The Brussels Congress has again ratified the Hague resolutions in that it too has thrown out the anarchists. That ought to be emphasised in the press over there. On the other hand it has left the door wide open to the English TRADES UNIONS and no doubt the better ones among them will walk in through it before long. These are the two most important resolutions. It's delicious that the English should now be the most reactionary of all, and that for their sake things have to be toned down! But we can afford to do so, for it is now merely a question of months, or at most a year or two, before they come round. True, the next TRADES UNIONS Congress will try to overturn the LEGAL EIGHT HOURS resolution passed at Liverpool but even if this succeeds — with the help of the textile workers who swear by 10 hours — it will only add more fuel to the flames.

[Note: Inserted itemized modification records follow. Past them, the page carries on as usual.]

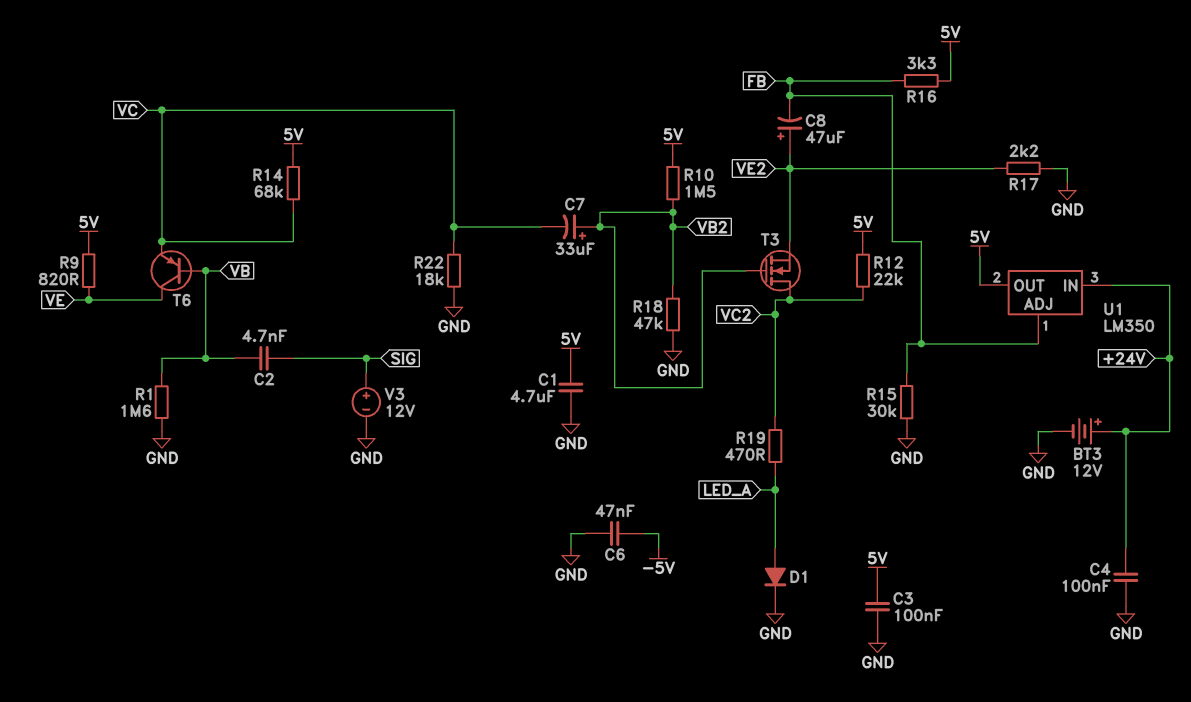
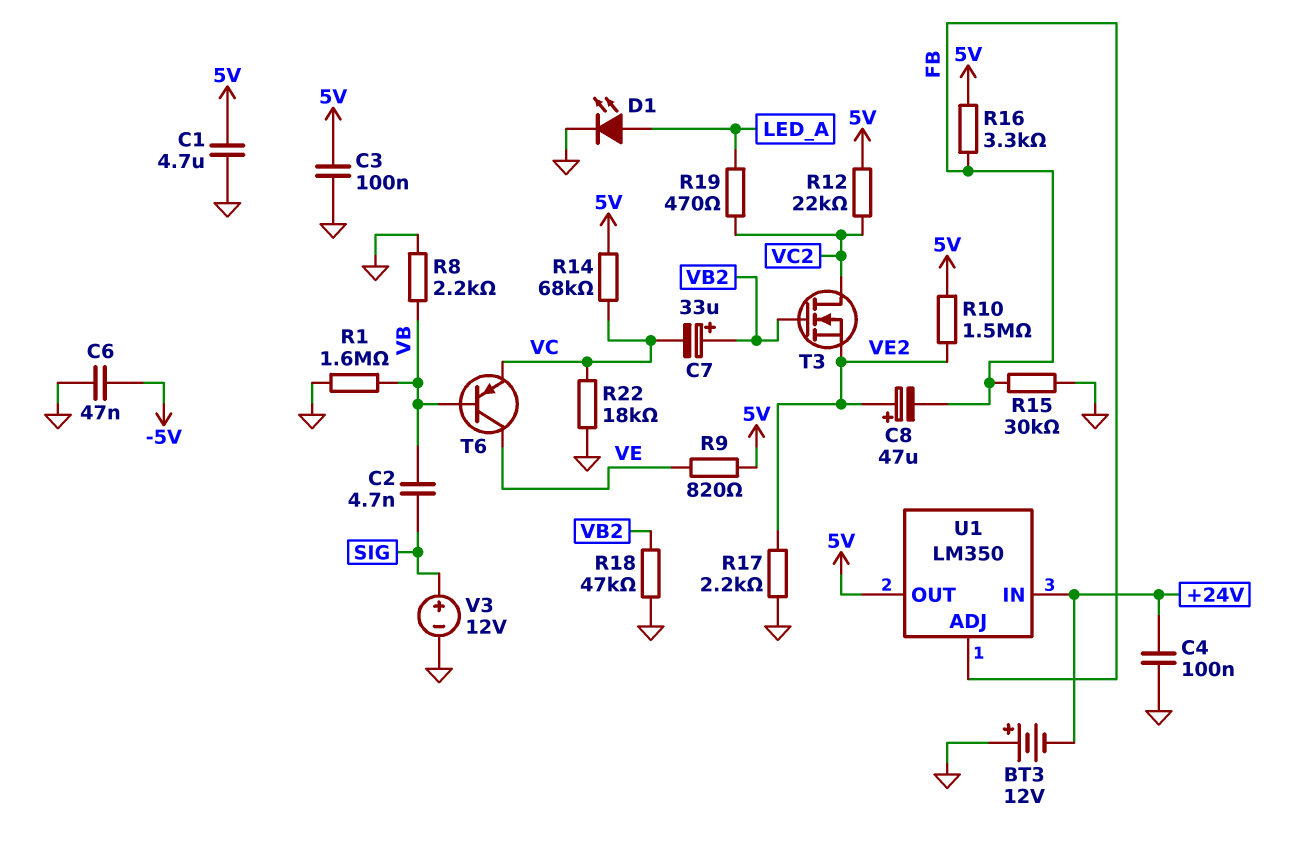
BT3: 12V (plus +24V, minus GND) -> 12V (plus GND, minus +24V)
D1: diode (A LED_A, K GND) -> LED (A LED_A, K GND)
R8: none -> 2.2k (GND, VB)
R10: 1.5M (5V, VB2) -> 1.5M (5V, VE2)

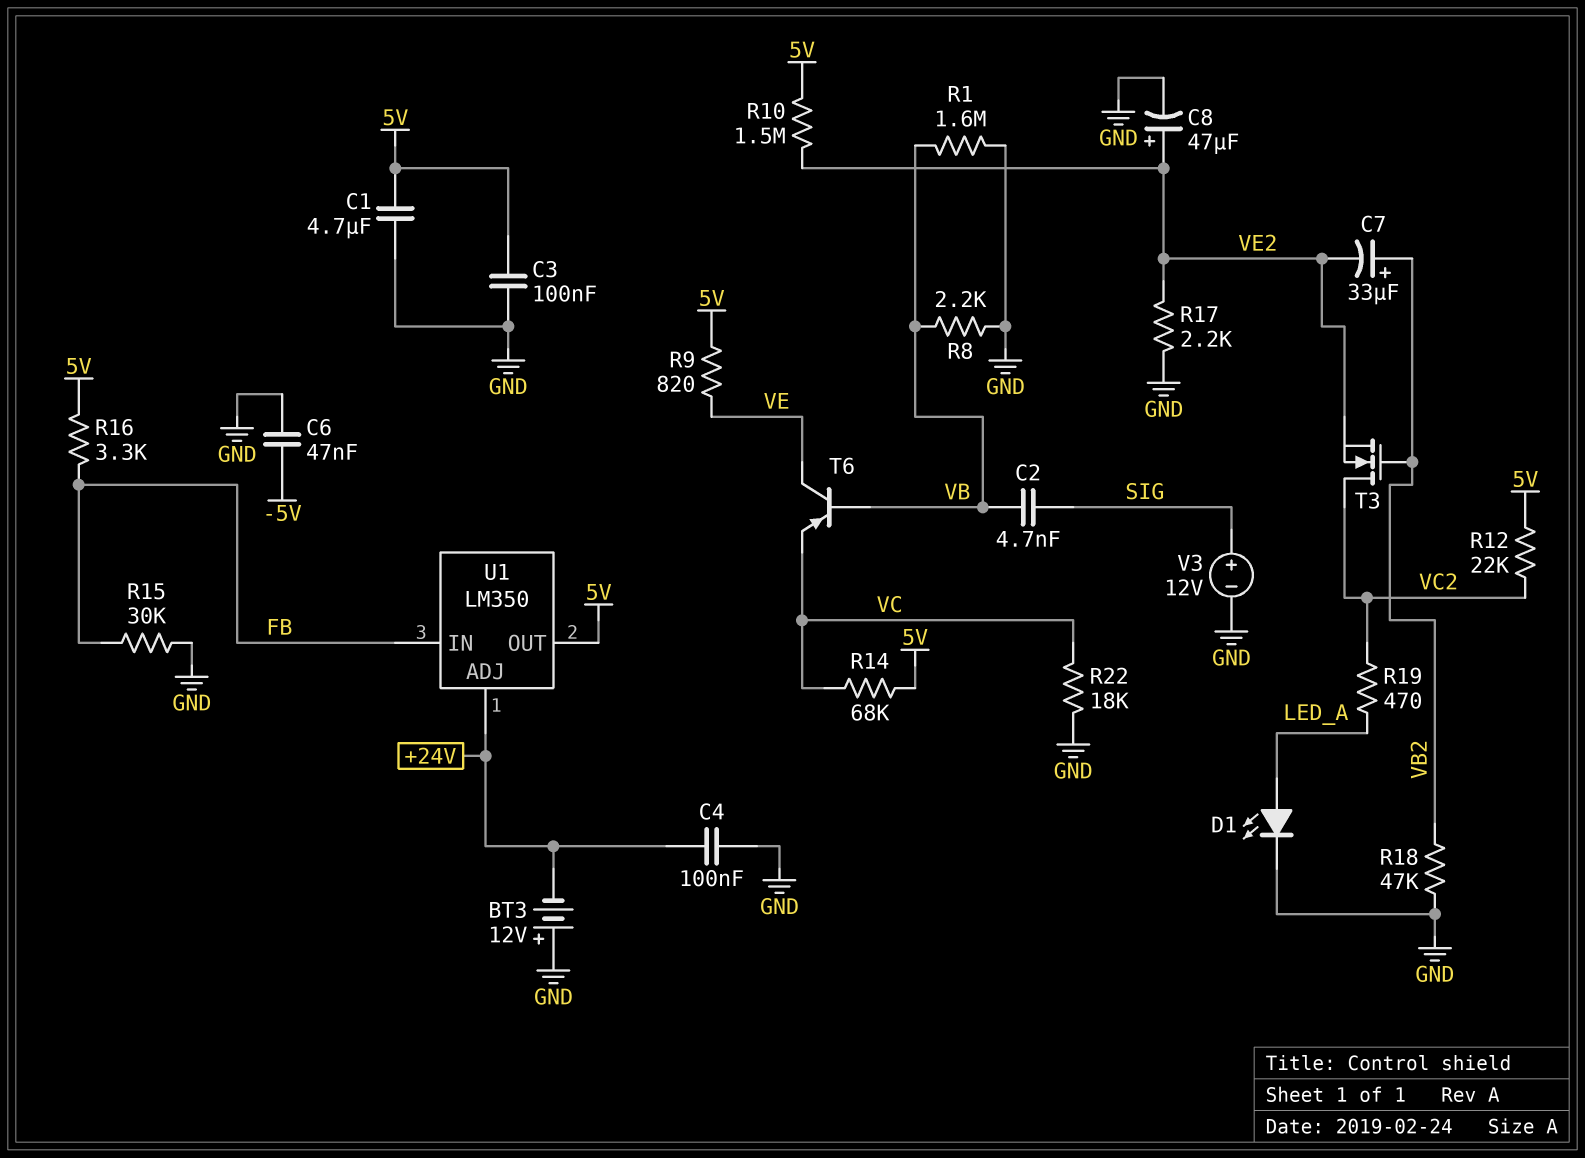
C7: 33uF (plus VB2, minus VC) -> 33uF (plus VB2, minus VE2)
C8: 47uF (plus VE2, minus FB) -> 47uF (plus VE2, minus GND)
U1 pin ADJ: FB -> +24V
U1 pin IN: +24V -> FB

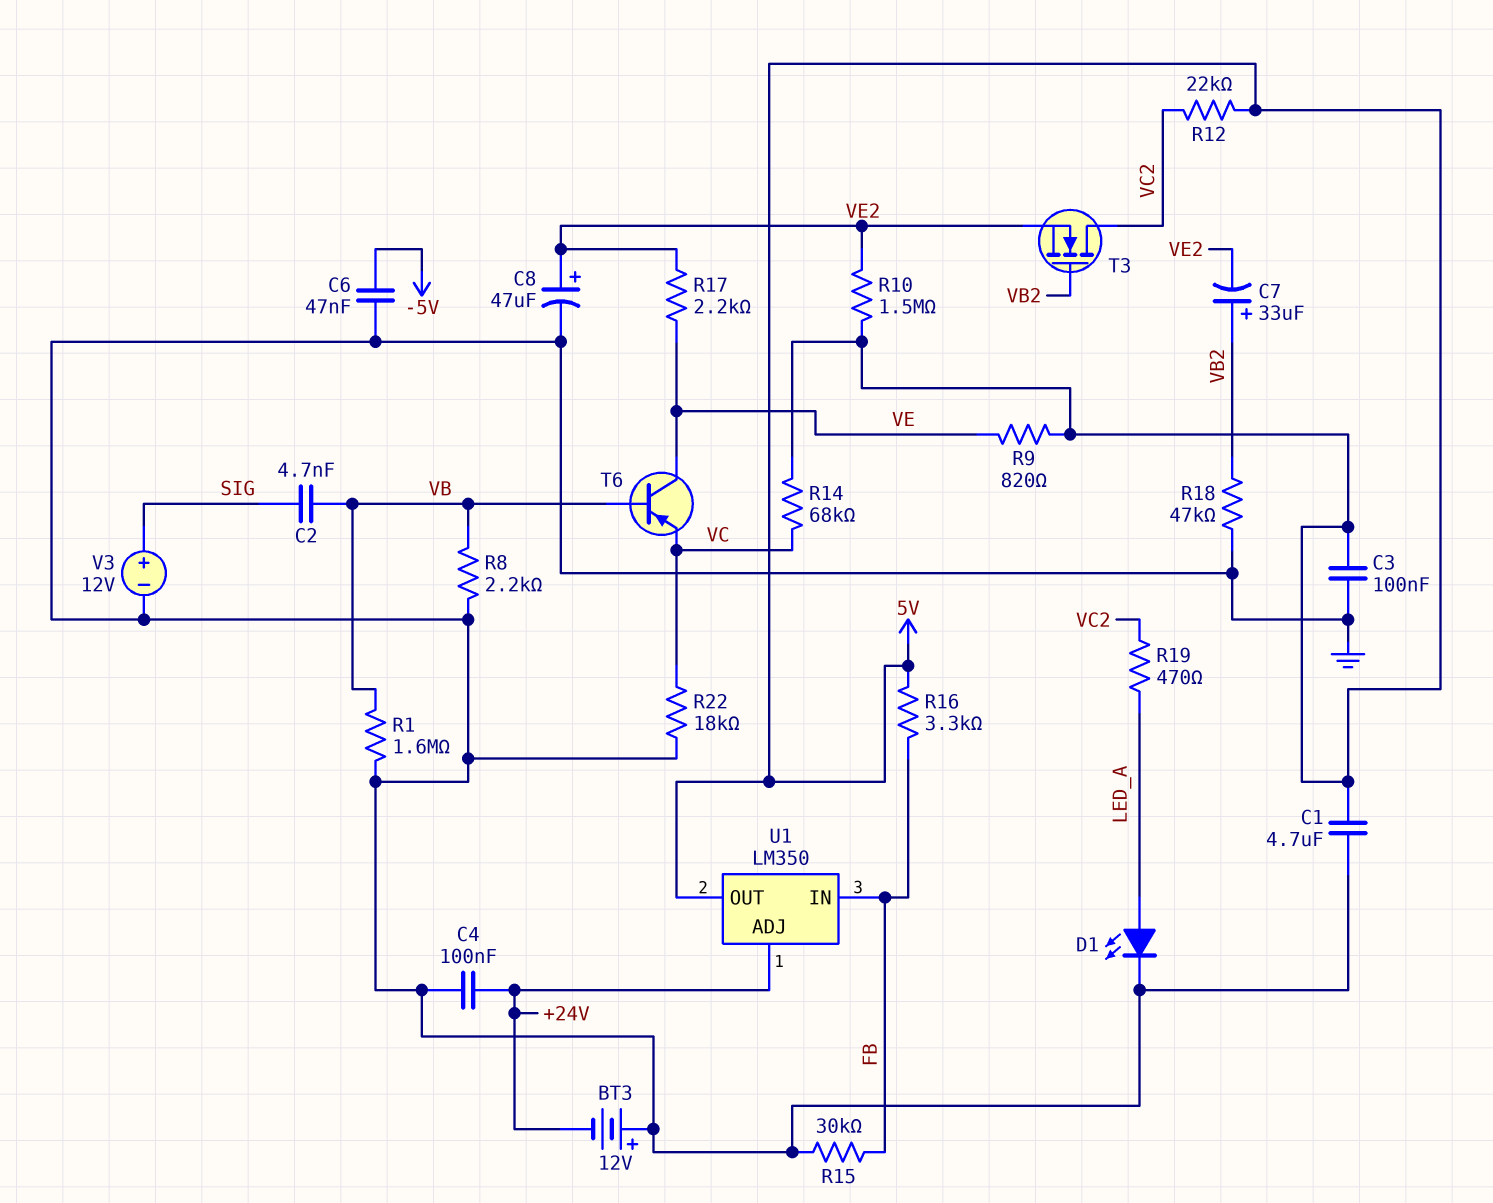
R17: 2.2k (GND, VE2) -> 2.2k (VE, VE2)

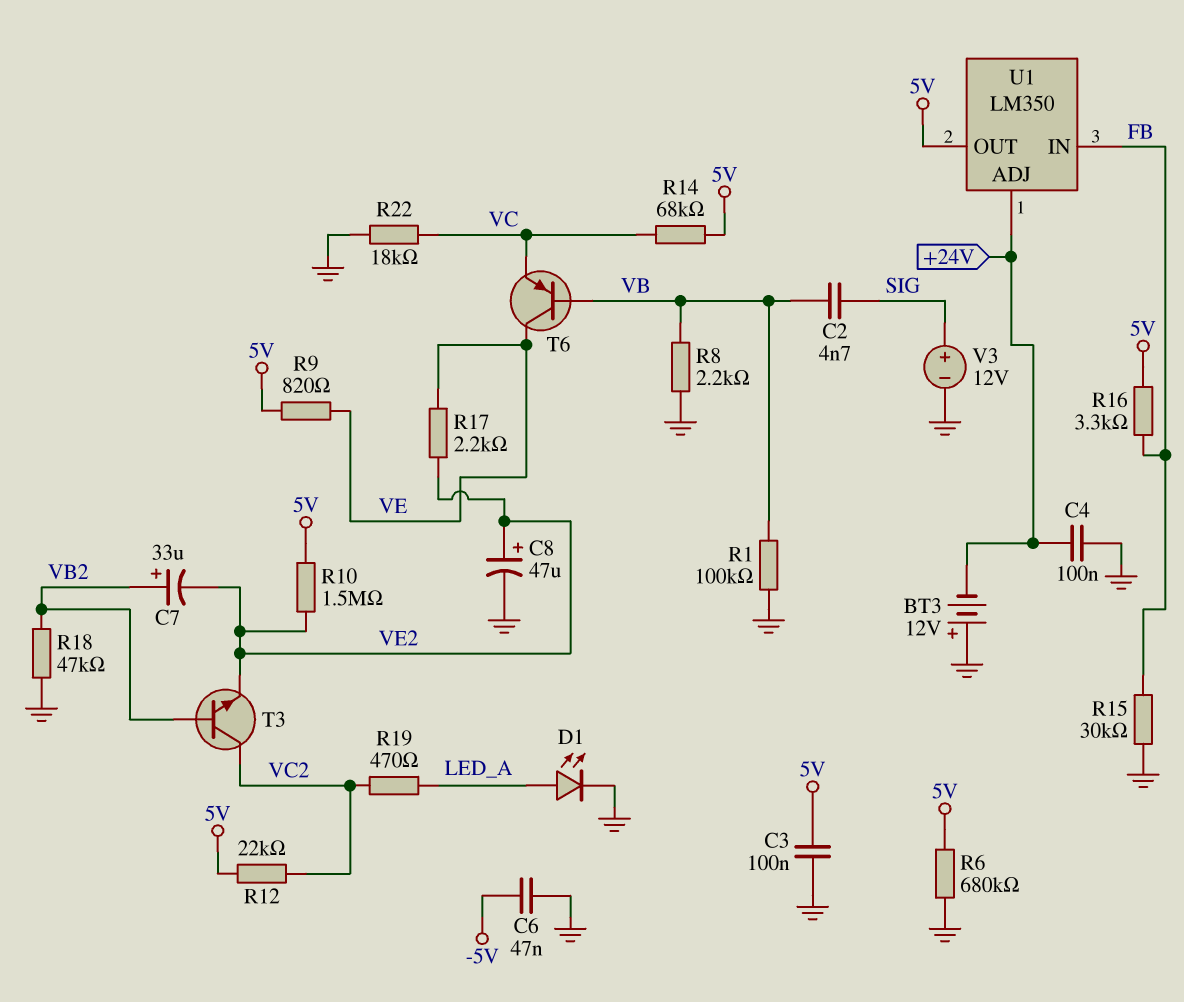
C1: 4.7uF (5V, GND) -> none
R1: 1.6M (GND, VB) -> 100k (GND, VB)
R6: none -> 680k (5V, GND)
T3: NMOS (G VB2, D VC2, S VE2) -> NPN (B VB2, C VC2, E VE2)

Things are moving— there's nothing more for us to do.

Kind regards to your wife.[8]

Your

F.E.

  1. Anna Schlüter
  2. In the summer and autumn of 1891 Engels repeatedly interrupted his work and left London owing to overstrain. From 26 June to 24 August (with intervals) he rested with Carl Schorlemmer and George Julian Harney in Ryde (Isle of Wight) at the home of Mary Ellen Rosher (Pumps), the niece of his wife, and roughly between 8 and 23 September he toured Ireland and Scotland with Mary Ellen Rosher and Louise Kautsky.
  3. The International Socialist Workers' Congress met in Brussels, 16-22 August 1891. The 337 delegates represented the socialist parties and organisations and numerous trades unions in many European countries and the USA. By a majority vote the congress debarred the anarchists from taking part in its deliberations. Representatives of British trades unions attended. The American delegates included trades unionists, as well as socialists. The congress discussed labour legislation, strike action and boycott, militarism and the celebration of May Day. The resolution on the first question called on workers the world over to join forces for the fight against capitalist rule and, where workers possessed political rights, to use these to free themselves from wage slavery. The resolution on strikes and boycott recommended the workers to make use of these methods of struggle and stressed that trades unions were absolutely essential to the workers. The attitude of the working class to militarism was in the centre of the congress deliberations. Wilhelm Liebknecht's and Edouard Vaillant's reports on this issue and the draft resolution tabled by Liebknecht pointed out that militarism was an inevitable product of the capitalist system, that socialist society alone could put an end to it and bring about international peace and that the socialists were the true party of peace. The leader of the Dutch Social-Democrats, Ferdinand Domela Nieuwenhuis, who took a semi-anarchist stand, tabled an alternative resolution, under which socialists in all countries should, in the event of war, call on their respective people to proclaim a general strike. The vast majority of the delegates voted for the resolution tabled by Liebknecht. Referring to the resolutions of the Brussels Congress, Engels pointed out that 'in matters of principle as of tactics the Marxists have been victorious all along the line' (Engels to F.A. Sorge, 2 September 1891).
  4. Subsequently Engels learnt, from a letter from Laura Lafargue written on 3 September 1891, that the so-called Liebknecht interview published in the radical Weekly Dispatch of 30 August 1891 was a concoction by the paper's Paris correspondent, Emily Crawford. Liebknecht disavowed the interview, declaring in Vorwärts, No. 206, 4 September 1891, that he had not met any correspondents or granted any interviews during his latest visit to Paris.
  5. 'Internationaler sozialistischer Arbeiter Kongreß', Berliner Volks-Tribüne, supplements, Nos. 34, 35; 22 and 29 August 1891.